Yıldız Teknik Üniversitesi (YTÜ) Rektör Yardımcısı Prof. Dr. Tamer Yılmaz da şehirler bir yandan insanı ve toplumu, doğrudan ve dolaylı olarak etkilerken, diğer yandan da toplumsal, ekonomik, kültürel ve siyasal değişimlerden etkilendiğini dile getirdi

Değişimin yönü ve gücünün, o toplumun karakteristik özelliklerinden ve ortam koşullarına göre şekillendiğini, şehirlerdeki değişimlerin de buna bağlı olarak zamana ve zemine göre farklılıklar gösterdiğini anlatan Yılmaz, günümüzdeki küreselleşme döneminde şehirlerin algılanması ve yorumlanmasının ciddi bir biçimde değişime uğradığını, kentsel politikaların değişimin tam odağında yer aldığını söyledi.

Üsküdar Kaymakamı Süleyman Erdoğan da Türkiye için yapılması gereken en önemli konulardan birinin çarpık ve depreme dayanıksız yapıların yıkılması olduğunu belirterek, "Binaları boş alanlarda kolay yapıyoruz, ama yıkamıyoruz. Bu konutlar bugün, yarın evlatlarımızın, torunlarımızın üzerine yıkılmadan biz yıkalım, sonra ağıtlar yakmayalım diyorum. Hepimizin bu konuda topyekun çalışma yapmamız gerekiyor. Aksi takdirde hepimiz ağlayacağız" diye konuştu.

Üsküdar Belediye Başkanı Mustafa Kara da şehirlerin hayatı kuşatan ve kavrayan bir içeriğe sahip olduğunu, insanların bununla beraber sağladıkları uyumla şehirle bütünleştiğini ifade etti.

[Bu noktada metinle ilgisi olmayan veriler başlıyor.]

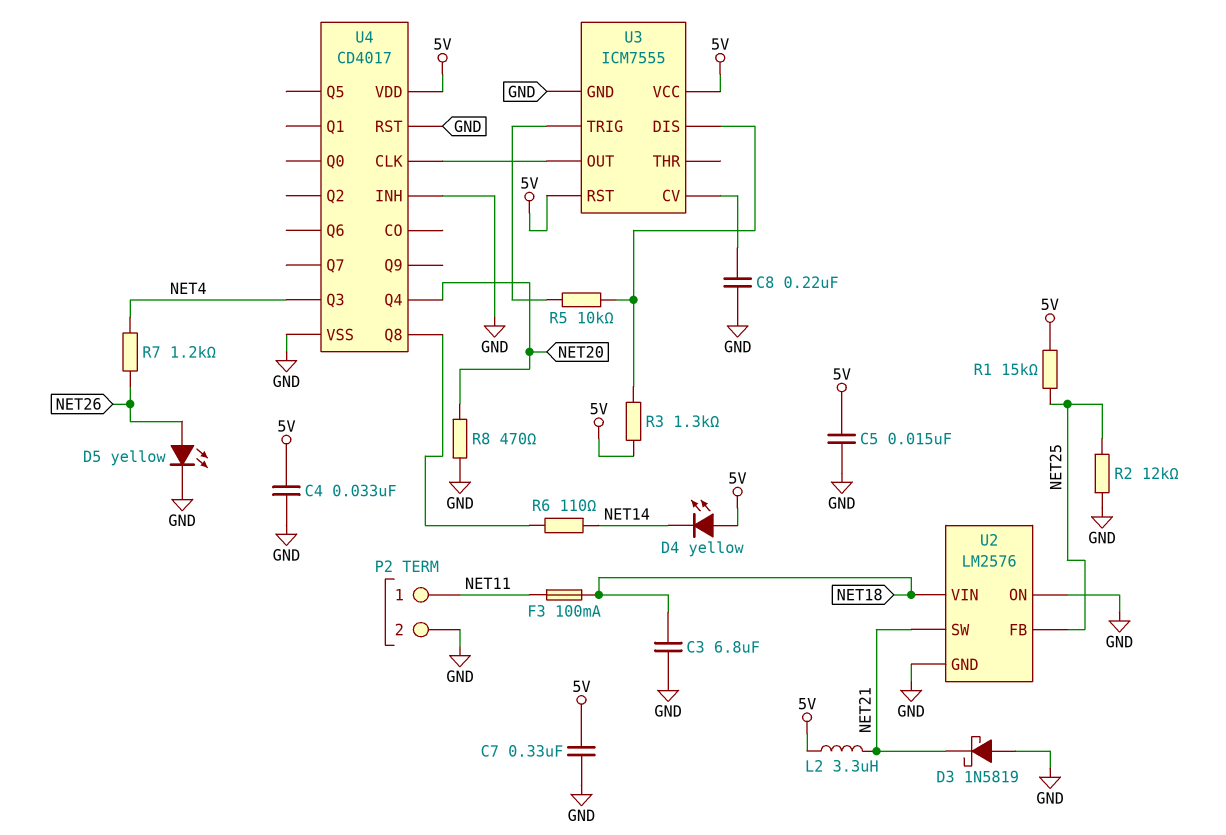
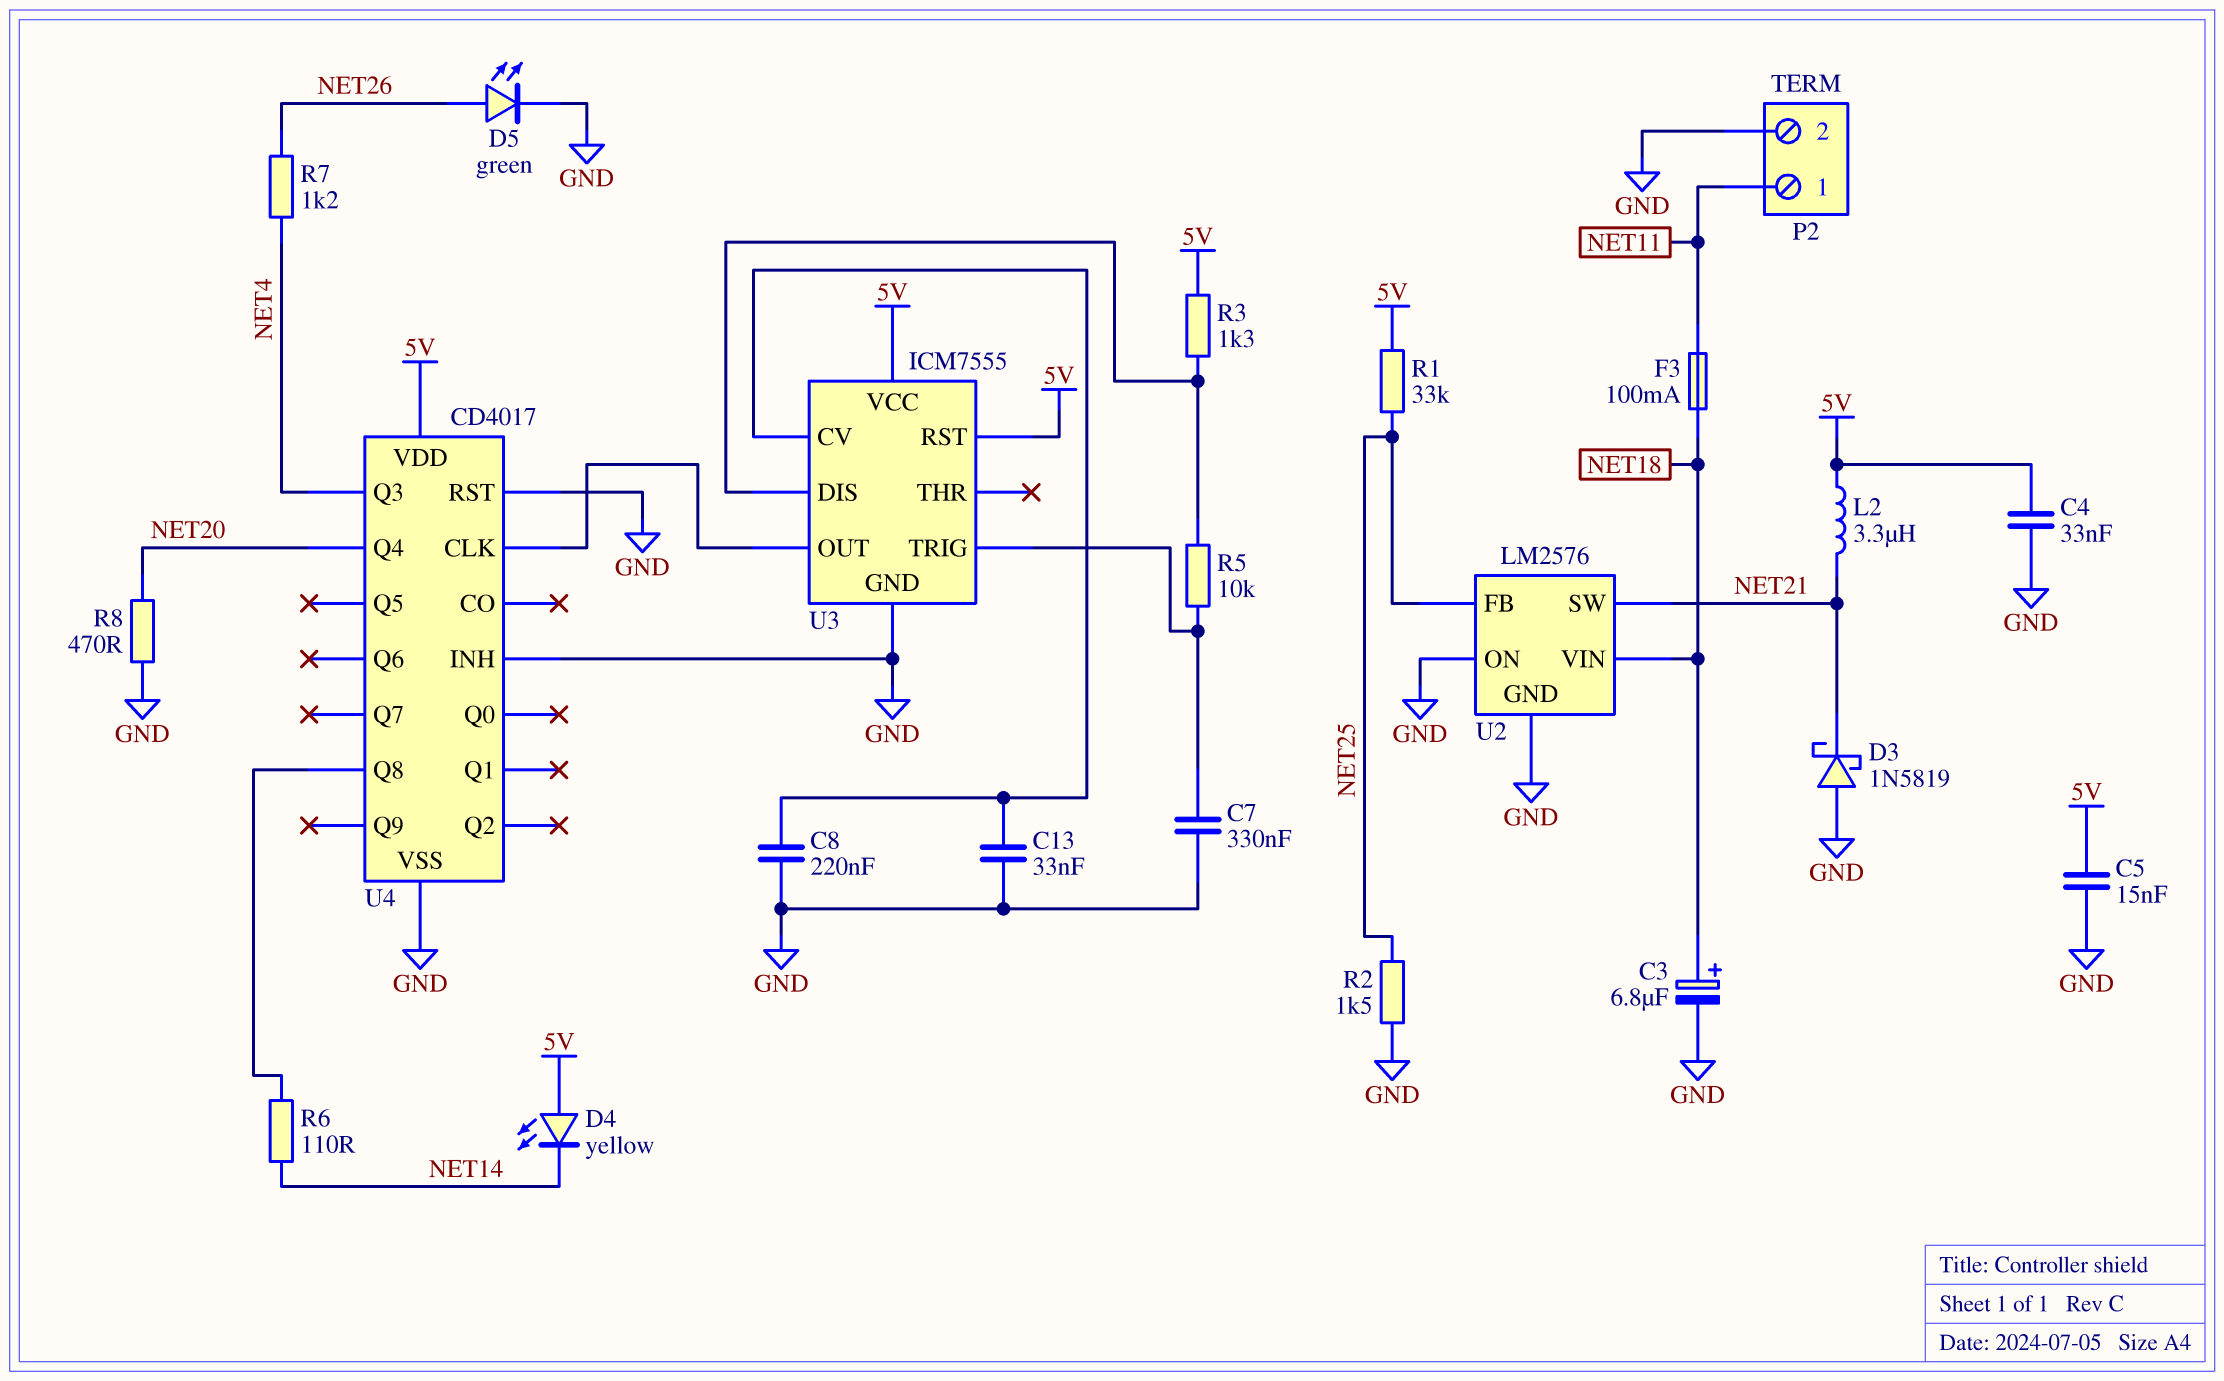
C3: 6.8uF (GND, NET18) -> 6.8uF (plus NET18, minus GND)
C7: 330nF (5V, GND) -> 330nF (GND, U3/TRIG)
C13: none -> 33nF (GND, U3/CV)
D5: LED yellow (A NET26, K GND) -> LED green (A NET26, K GND)
R1: 15k (5V, NET25) -> 33k (5V, NET25)
R2: 12k (GND, NET25) -> 1.5k (GND, NET25)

Günümüzde şehirlerin metropollere dönüştüğünü, küreselleşen ekonomiden, küreselleşen kültürden ve bireyselleşen insandan şehirlerin de nasibini aldığını anlatan Kara, insanları mutlu edemeyen bir şehir için yeni standartların yaratılmaya başlanıldığını belirtti.

Şehirlerin moda haftalarıyla, küresel konuların konuşulduğu toplantılarla, protestolarla, savaşlarla anıldığını ifade eden Kara, bu değişimin devam ettiğini ve bu değişimin önünde durmanın mümkün olmadığını söyledi.